Jericho Beach Gold Rush – Pursuit of the elusive forage fish







ENVR 400


  • Tara Ivanochko

City of Vancouver:

  • Michael Lipsen

Student Team:

  • Cassidy Chow
  • Mikalyn Trinca Colonel
  • David Park
  • Nuno U


  • Climate Emergency Plan

City goal area:

  • Access to nature


Spring 2020


In 2013, the Vancouver Board of Parks and Recreation, in collaboration with the City of Vancouver completed the Jericho Beach Restoration initiative, aimed to restore intertidal spawning habitat for forage fish species also commonly known as bait fish. In order to assess the project’s efficacy in meeting this objective, we designed a scientific study to compare the viability of Jericho Beach’s restored site and one other unrestored beach site as potential spawning grounds. Two particular forage fish species of focus were Pacific sand lance and surf smelt which both spawn by burrowing into the sand at high tide and burying their eggs.

Our first procedure was to analyze sand samples from each site for potential fish eggs. We went to the field during the peak spawning season of January to February 2020 on a weekly basis, during low tide periods, and collected samples from each site. To process the sand samples for eggs we conducted various methods such as sieving, vortexing, and laboratory analysis. Our second procedure was to compare qualitative and quantitative characteristics of each site at Jericho Beach. We looked for vegetation coverage, shoreline structure, recreational activity, and potential disturbances. We measured salinity, slope, and analysis of sediment grain size. The purpose of this was to see if there were any distinct differences between the two sites that would provide potential explanations for our fish egg findings.

Our project results consist of no identified presence of fish eggs at either site and relatively similar site characteristics. Furthermore, our sand grain size analysis found that the majority of the sand substrate at both sites was in the size range of preference for both sand lance and smelt spawning. Thus, the main conclusion from our study is that the Jericho Restoration initiative was  successful in removing the previous rotting wharf structure, in adding diverse plants to the shoreline, and in establishing an urban ecological area to connect people to nature.
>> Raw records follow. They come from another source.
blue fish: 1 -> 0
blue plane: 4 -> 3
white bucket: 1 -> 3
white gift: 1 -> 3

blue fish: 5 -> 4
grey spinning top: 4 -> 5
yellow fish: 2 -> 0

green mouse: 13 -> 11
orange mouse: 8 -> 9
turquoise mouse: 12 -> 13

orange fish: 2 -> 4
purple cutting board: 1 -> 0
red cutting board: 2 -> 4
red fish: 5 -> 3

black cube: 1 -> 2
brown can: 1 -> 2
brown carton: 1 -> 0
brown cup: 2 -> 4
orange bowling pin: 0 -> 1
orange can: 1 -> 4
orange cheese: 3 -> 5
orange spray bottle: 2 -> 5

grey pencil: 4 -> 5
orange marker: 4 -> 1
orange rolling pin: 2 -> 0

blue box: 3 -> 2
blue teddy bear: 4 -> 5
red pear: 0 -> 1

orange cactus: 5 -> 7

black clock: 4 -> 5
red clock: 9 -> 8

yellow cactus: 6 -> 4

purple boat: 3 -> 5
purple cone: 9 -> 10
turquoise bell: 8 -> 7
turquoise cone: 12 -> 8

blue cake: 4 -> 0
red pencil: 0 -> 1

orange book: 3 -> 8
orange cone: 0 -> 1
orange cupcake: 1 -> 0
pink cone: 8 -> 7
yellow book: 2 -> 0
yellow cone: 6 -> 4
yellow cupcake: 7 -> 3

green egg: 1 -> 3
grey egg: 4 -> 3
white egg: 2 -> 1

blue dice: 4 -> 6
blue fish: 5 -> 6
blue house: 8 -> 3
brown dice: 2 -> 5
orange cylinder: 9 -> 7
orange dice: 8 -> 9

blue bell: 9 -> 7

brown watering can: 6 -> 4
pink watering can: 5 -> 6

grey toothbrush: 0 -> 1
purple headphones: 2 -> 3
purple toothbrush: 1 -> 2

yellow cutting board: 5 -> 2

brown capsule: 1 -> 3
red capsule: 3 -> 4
However, our study does not provide evidence that forage fish spawning is present at this site. This may be due to potential sources of error. We recommend further research into surveying a wider range of locations within the Burrard Inlet and English Bay. We also recommend reduced disturbance, planting and maintenance of the riparian area, and the further development of a post-construction management procedure for ecological restoration projects.